First and last week still have one beta, weeks 2-5 have two builds per week where one is built on Monday shipping by Wednesday and the other build starts Thursday and ships by end of day Friday.

This new model has had two full releases now, Firefox 23 & 24.  The feedback so far has been quite positive.  Release Engineering has been minimally called upon when the shipping app interface hit glitches, but those are mostly ironed out now.  QA is turning around their sign off of Firefox Desktop within approximately 24 hours and according to them their bug fix verification rates are going up with this new model in part because the smaller changes per Beta allow them to focus more.  They’ve also had an intern and have had their remote testers team gain additional resources, but the switch to more frequent Betas has apparently gone quite smoothly for them.  From a Release Management perspective, the tracking & landing of fixes on Beta is going much better since we now have less panic & stress on landings at the beginning of each week.  With one Beta getting kicked off on Mondays we start the week with something to start evaluating mid-week and then we continue to pick up fixes as developers start their week in order to get another build for feedback gathered over the weekend.

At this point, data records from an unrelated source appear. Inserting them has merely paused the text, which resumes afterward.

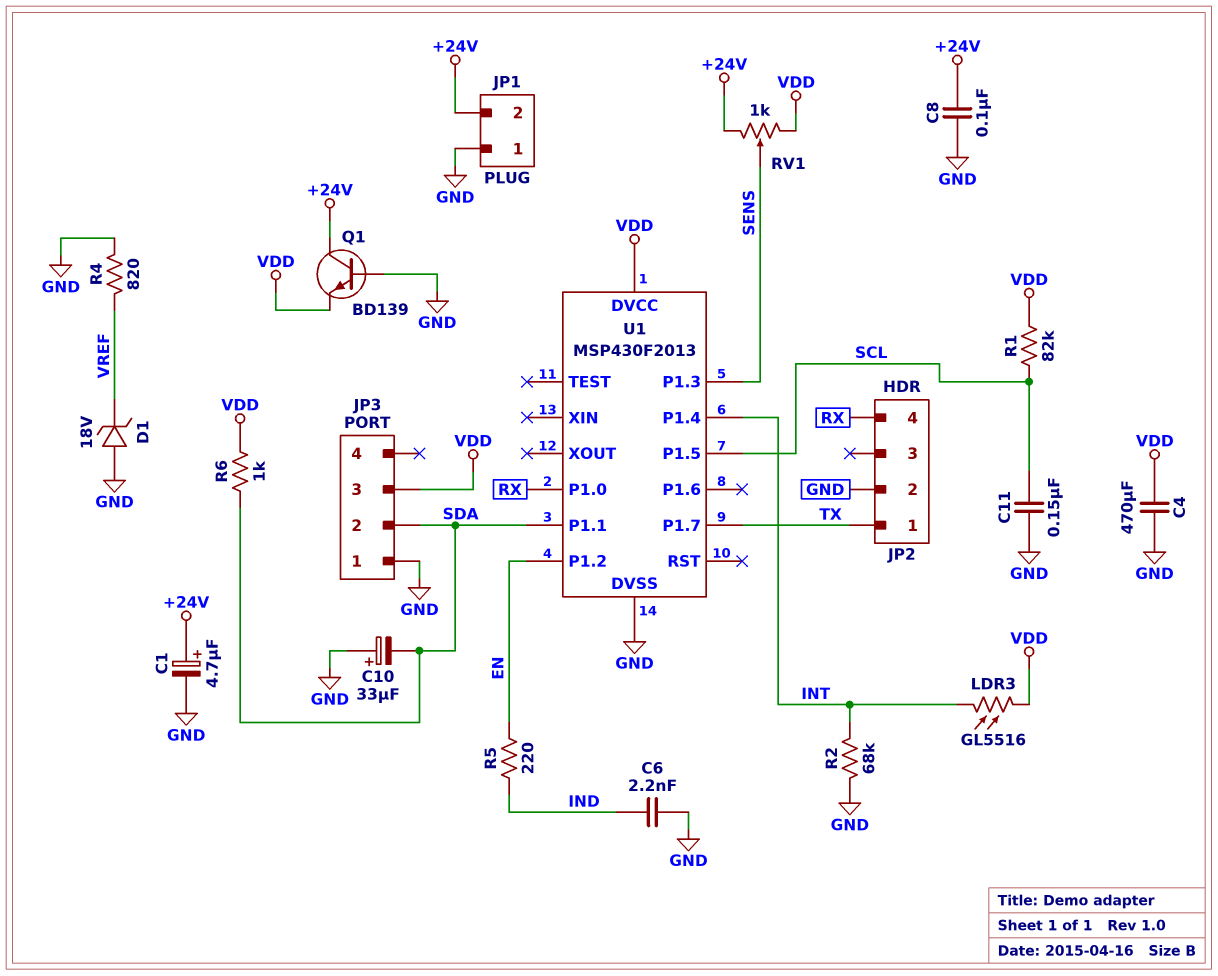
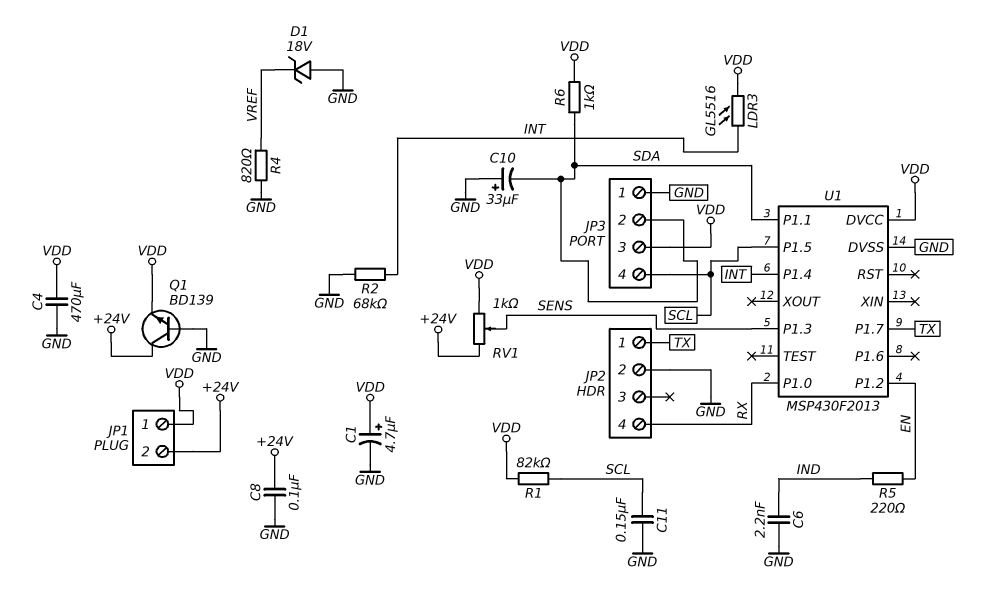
C1: 4.7uF (plus +24V, minus GND) -> 4.7uF (plus VDD, minus GND)
JP1 pin 1: GND -> VDD
JP3 pin 4: none -> SCL

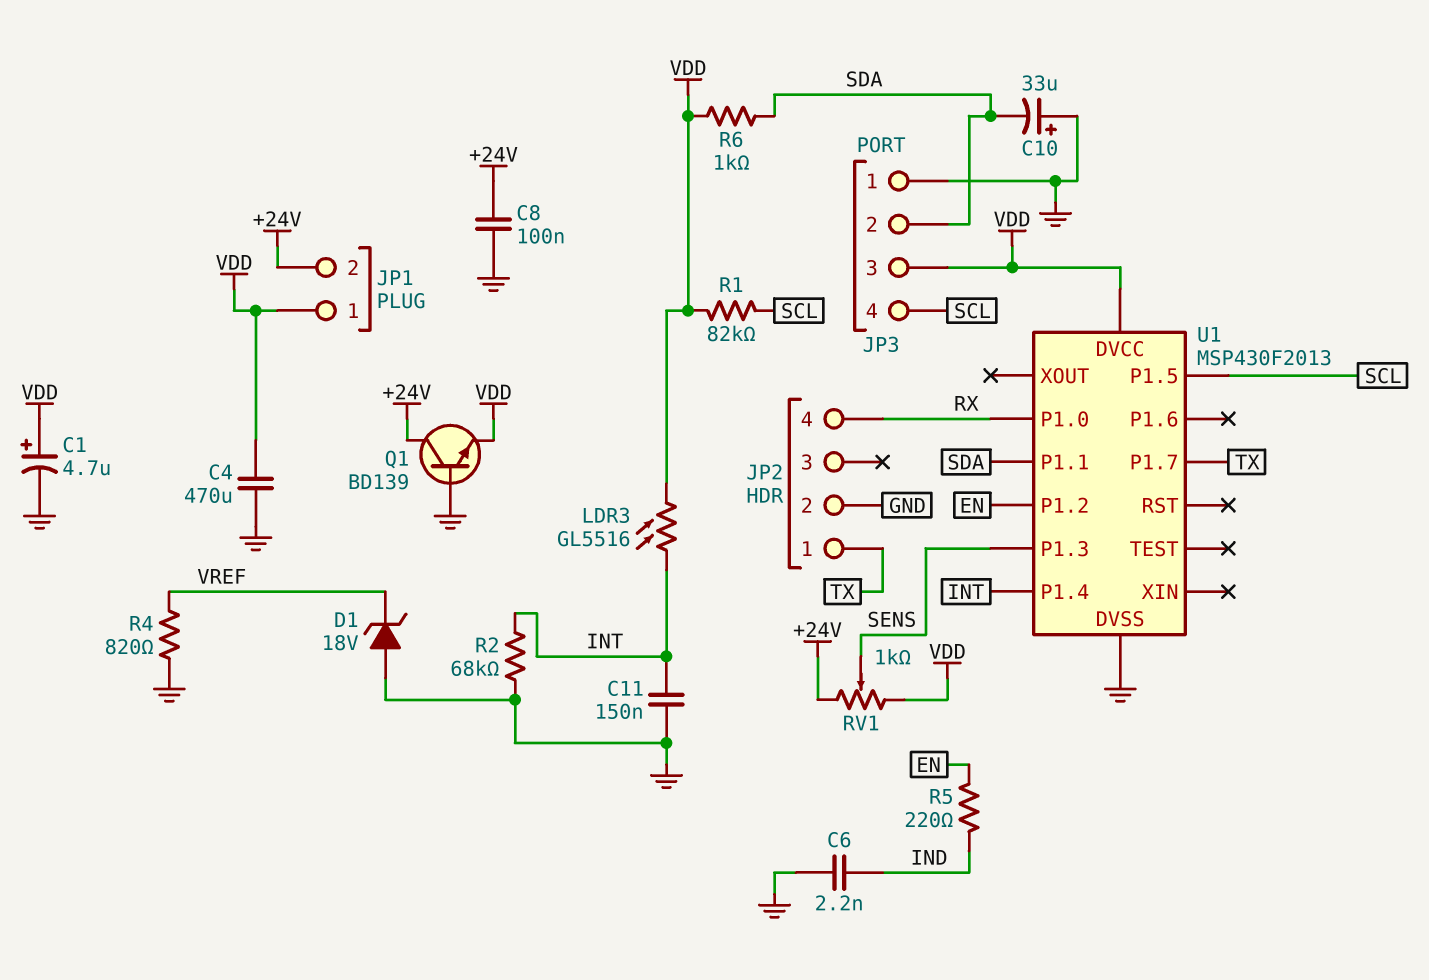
C11: 150nF (GND, SCL) -> 150nF (GND, INT)

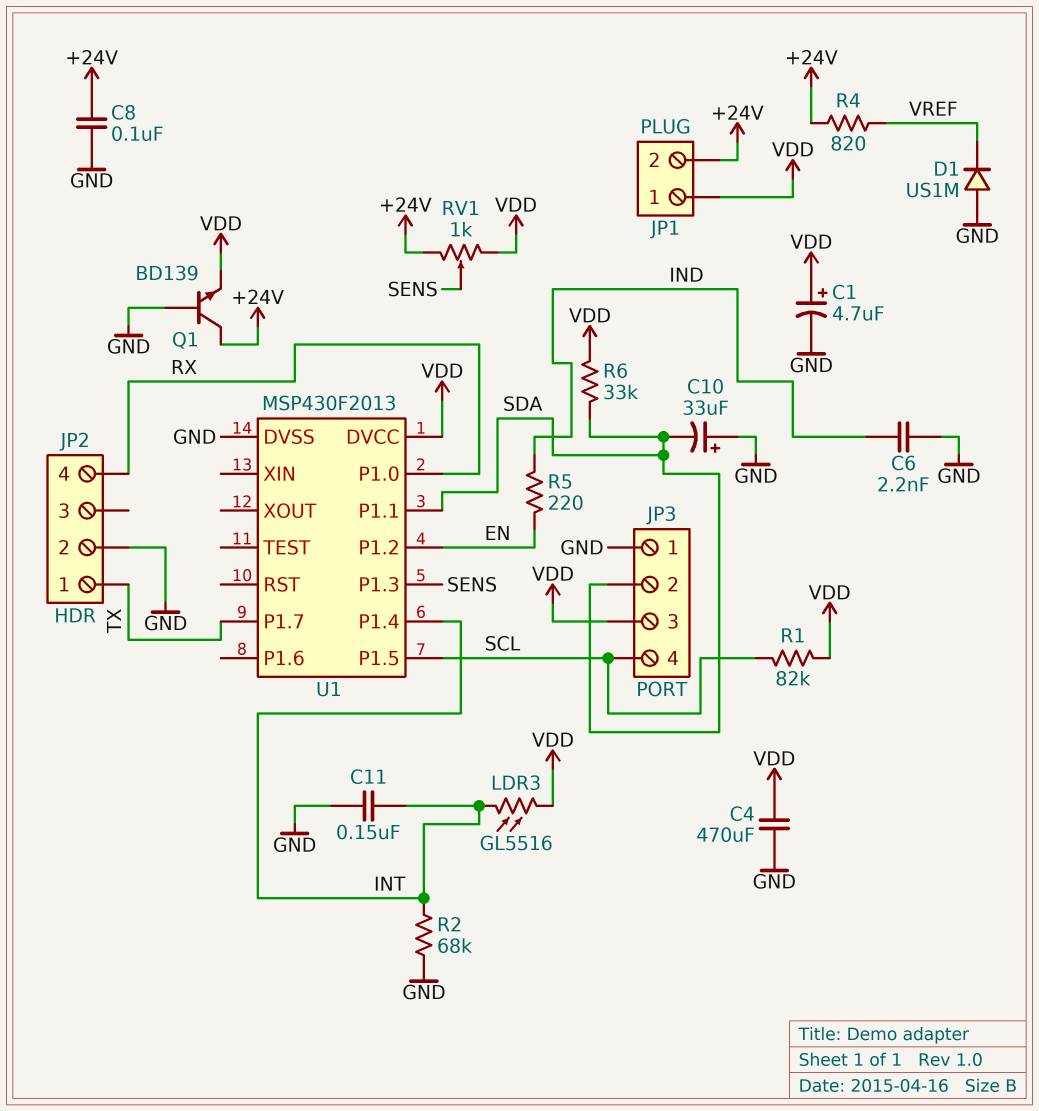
D1: zener 18V (A GND, K VREF) -> diode US1M (A GND, K VREF)
R4: 820 (GND, VREF) -> 820 (+24V, VREF)
R6: 1k (SDA, VDD) -> 33k (SDA, VDD)

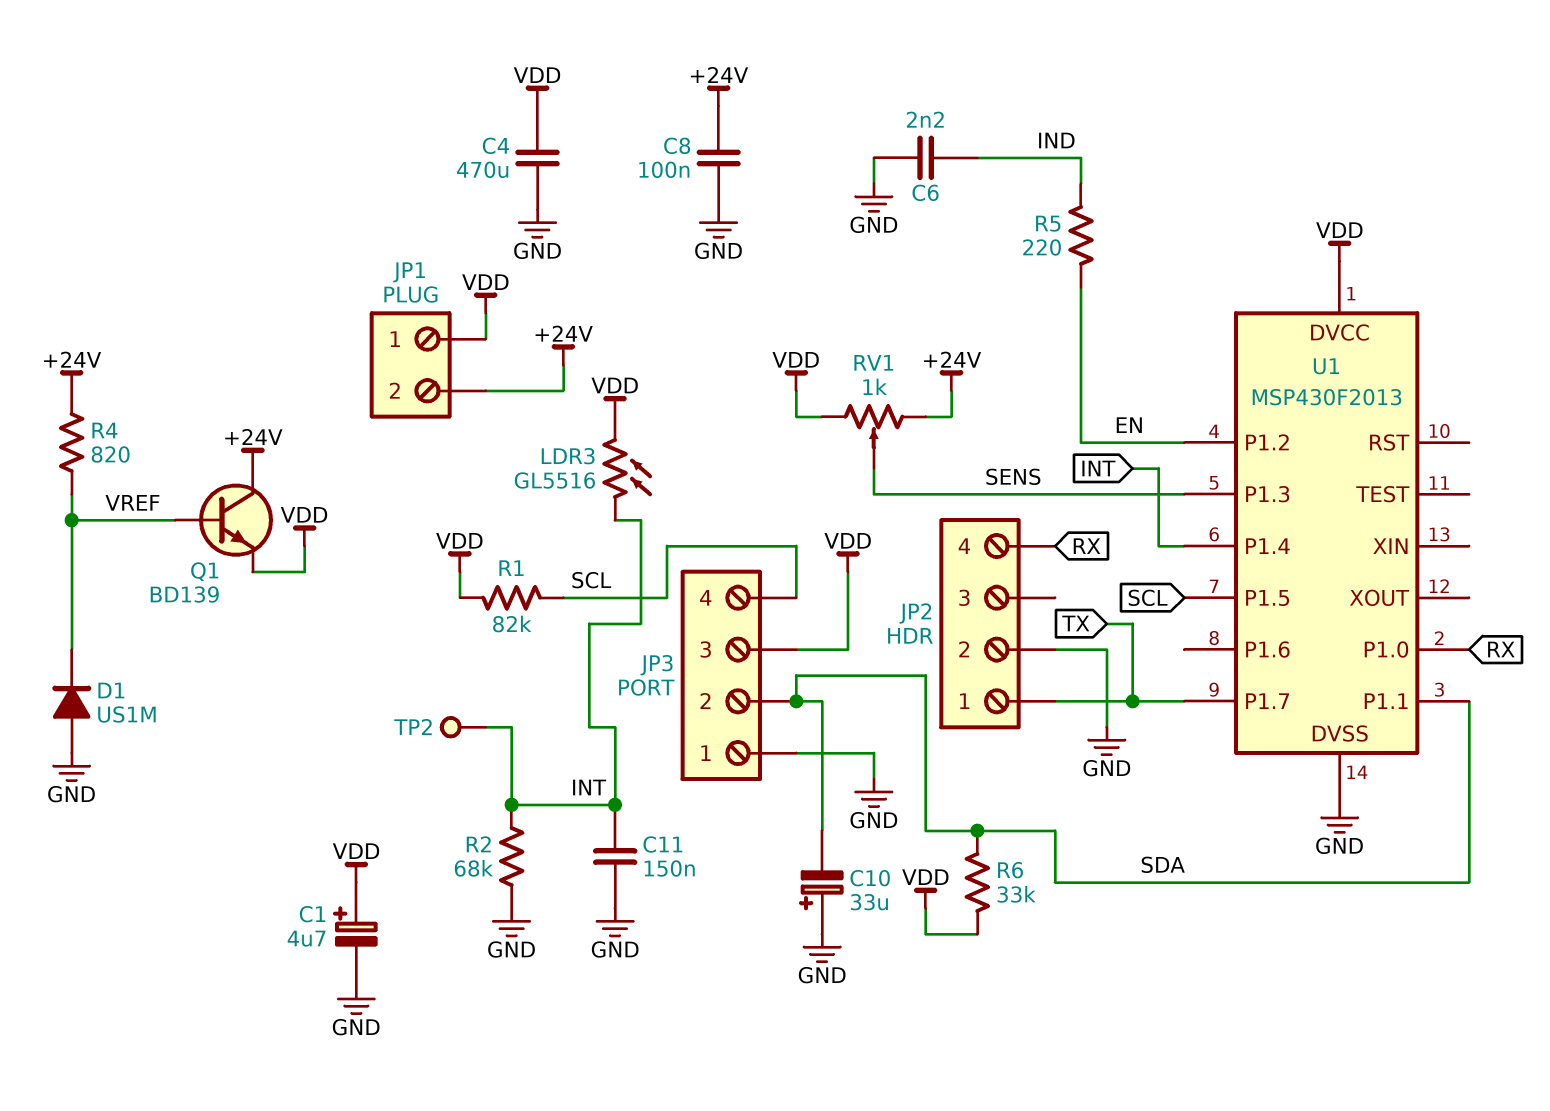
Q1: NPN BD139 (B GND, C +24V, E VDD) -> NPN BD139 (B VREF, C +24V, E VDD)
TP2: none -> test point (INT)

We're moving away from spikes of landings near the end of the Beta cycle now that we have more Betas for people to land in.
We’re moving away from spikes of landings near the end of the Beta cycle now that we have more Betas for people to land in.

Though the data is a little rough right now (I’m dreaming of a pushlog DB), the numbers so far look like we’re doing a good job of spreading out the landings over the course of the cycle, still tapering off at the end:

Landings are more evenly spread out in a week.
Landings are more evenly spread out in a week.

While at the same time, our overall tracking average remains stable and our tracked bugs fixed rate has been holding over 90% per release for the past 3 releases:

Tracking bugs fixed over unfixed Screen Shot 2013-10-17 at 5.55.12 PMScreen Shot 2013-10-17 at 5.57.07 PM Tracked to fixed percentage

 

 

 

 

 

 

 

 

Along with these improvements to getting features, regression & crash fixes to our users sooner with more automation and hands-off processes, we’ve been getting a lot out of the fact that we now have people who are full time sheriffs of the tree.  Ryan VanderMeulen and Ed Morley are doing a lot of the heavy lifting keeping uplifts in order and landing frequently as well as monitoring the trees for breakage.  Having managed trees, as well as team trees for active development is likely responsible for our tracking+/fix ratio on mozilla-central improving over time.

Finally, what’s most important from this experiment and what we consider to be the biggest win so far is that this new beta model helps release drivers over the whole cycle make decisions about uplifts with less concern about timing, and more focus on overall risk to product. Having more Beta builds means not having to make rash decisions because of scarcity.  We will continue to collect data and monitor our progress as well as work towards automated, nightly Beta builds since that would get us crash feedback on a more granular level but for now I see this current progress as a huge step forward for the stability and quality of our releases. Neither of the last two releases had to be followed by dot releases for anything we could have prevented.  Our Beta audience size holds strong, confirming that background updates are doing their job.  Next up we’ll be looking at potentially moving to a slightly longer, and overlapping Beta cycle while shortening time on Aurora – but that’s another post for another time.